J’attendais un discours de la France permettant d’effacer la mascarade du 70ème anniversaire. J’ai perçu une avancée certaine mais hélas pas à la hauteur des enjeux.
Vous avez mentionné que la moitié du contingent a refusé d'embarquer à Morlaix sur le Circassia. Cela ferait 1000 hommes à débarquer à Dakar alors qu'ils étaient plus de 1600 sachant que 315, selon les chiffres de la Croix-Rouge, ont refusé d’embarquer à Morlaix et ils n’étaient pas 630 à devoir embarquer mais 2000. Ce n'est pas la même chose. Vous avez dit aussi qu'ils ont été démobilisés avant les autres. En réalité, ils devaient être démobilisés à Thiaroye et ont été libérés avant les prisonniers de guerre qui étaient en Allemagne (libération seulement en mai 45).
Ce 1er décembre 2024, à Thiaroye, vous avez repris le narratif de 2014 : le 1er décembre 1944 les hommes de Thiaroye poussèrent un immense cri de colère, en 2014, le président Hollande évoquait un cri d'indignation. Non, les hommes ont été rassemblés sur ordre des officiers et n'ont pas crié leur colère, ils ont été fauchés par les automitrailleuses alors qu'ils espéraient être payés de leurs soldes. Vous avez évoqué la transmission des archives en 2014 mais toutes les archives consultables n'ont pas été transmises : il manque celles qui prouvent la spoliation et celles qui montrent la diminution du nombre de rapatriés pour camoufler le nombre de victimes. Et évidemment, il manque toutes celles qui ne sont toujours pas consultables comme la liste des rapatriés, la liste des victimes, la cartographie des fosses communes, etc. Les autorités françaises se sont bien gardées de les montrer à la délégation sénégalaise venue en France pour tenter de s'approcher de la vérité. Elle n’a pas non plus reçu le motif de la sanction infligée à un officier particulièrement compromis.
Vous avez cité un extrait de la lettre du président Macron dans laquelle il évoque la confrontation entre les militaires et les tirailleurs mais les tirailleurs sont des militaires et comment peut-on parler de confrontation entre des hommes désarmés face à des automitrailleuses. Vous avez choisi de citer ce propos "un enchaînement de faits ayant abouti à un massacre", alors qu’il s’agit d’un massacre prémédité. « L’enchaînement de faits » minore la réalité de la violence et de la brutalité et surtout sous entend encore une fois des exactions qu’auraient commis ces ex-prisonniers de guerre ce 1er décembre.

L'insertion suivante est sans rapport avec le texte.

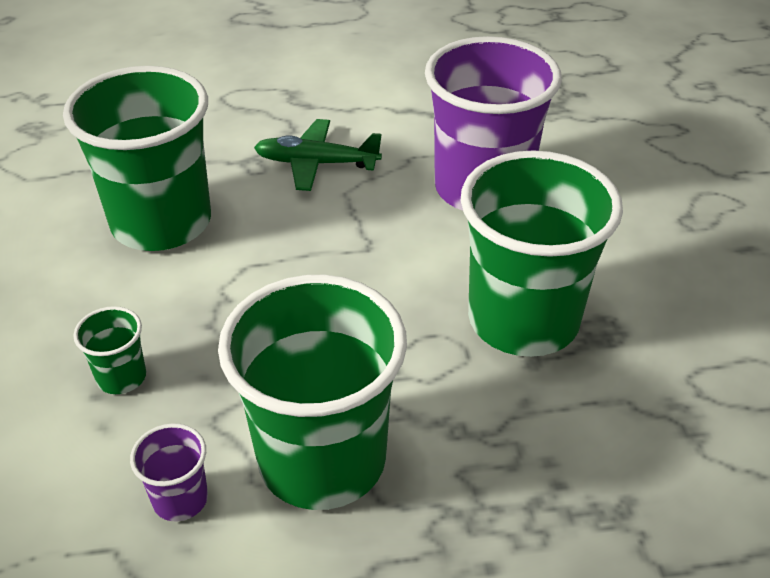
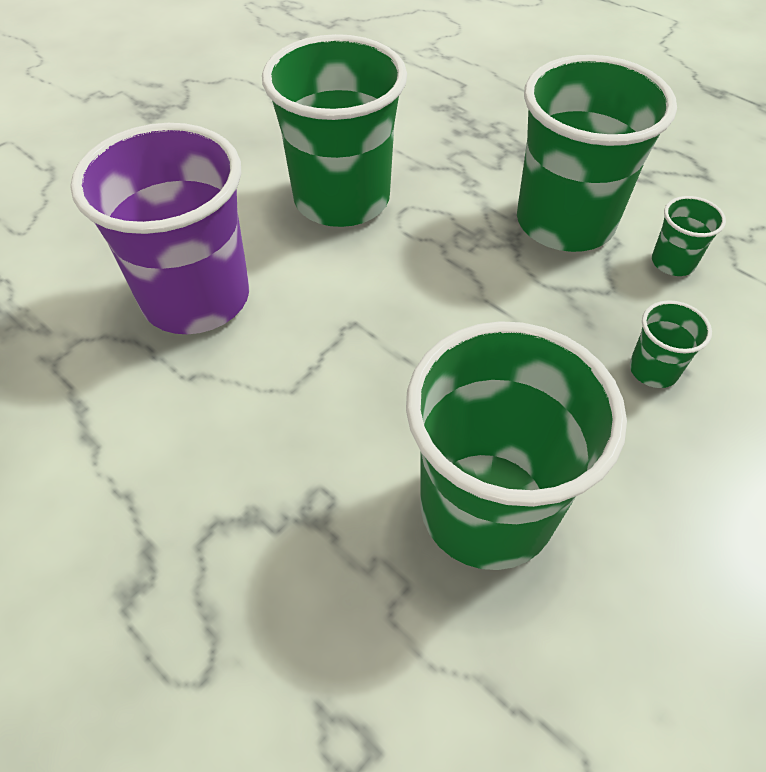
camera: 130 degrees left, 10 degrees up
(180, 499) = (672, 262): purple cup -> green cup
(316, 163) = (264, 448): green plane -> none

Ils ont été rassemblés sur ordre des officiers pour être exécutés.
Cependant, j'ai beaucoup apprécié vos propos en guise de conclusion : "Pas d'apaisement sans la justice et pas de justice sans la vérité". Pour atteindre cette justice, le garde des Sceaux doit saisir la commission d'instruction de la Cour de Cassation pour faire aboutir le procès en révision des 34 condamnés et, pour s’approcher de la vérité, le ministre des Armées, doit rendre consultables toutes les archives sans aucune restriction.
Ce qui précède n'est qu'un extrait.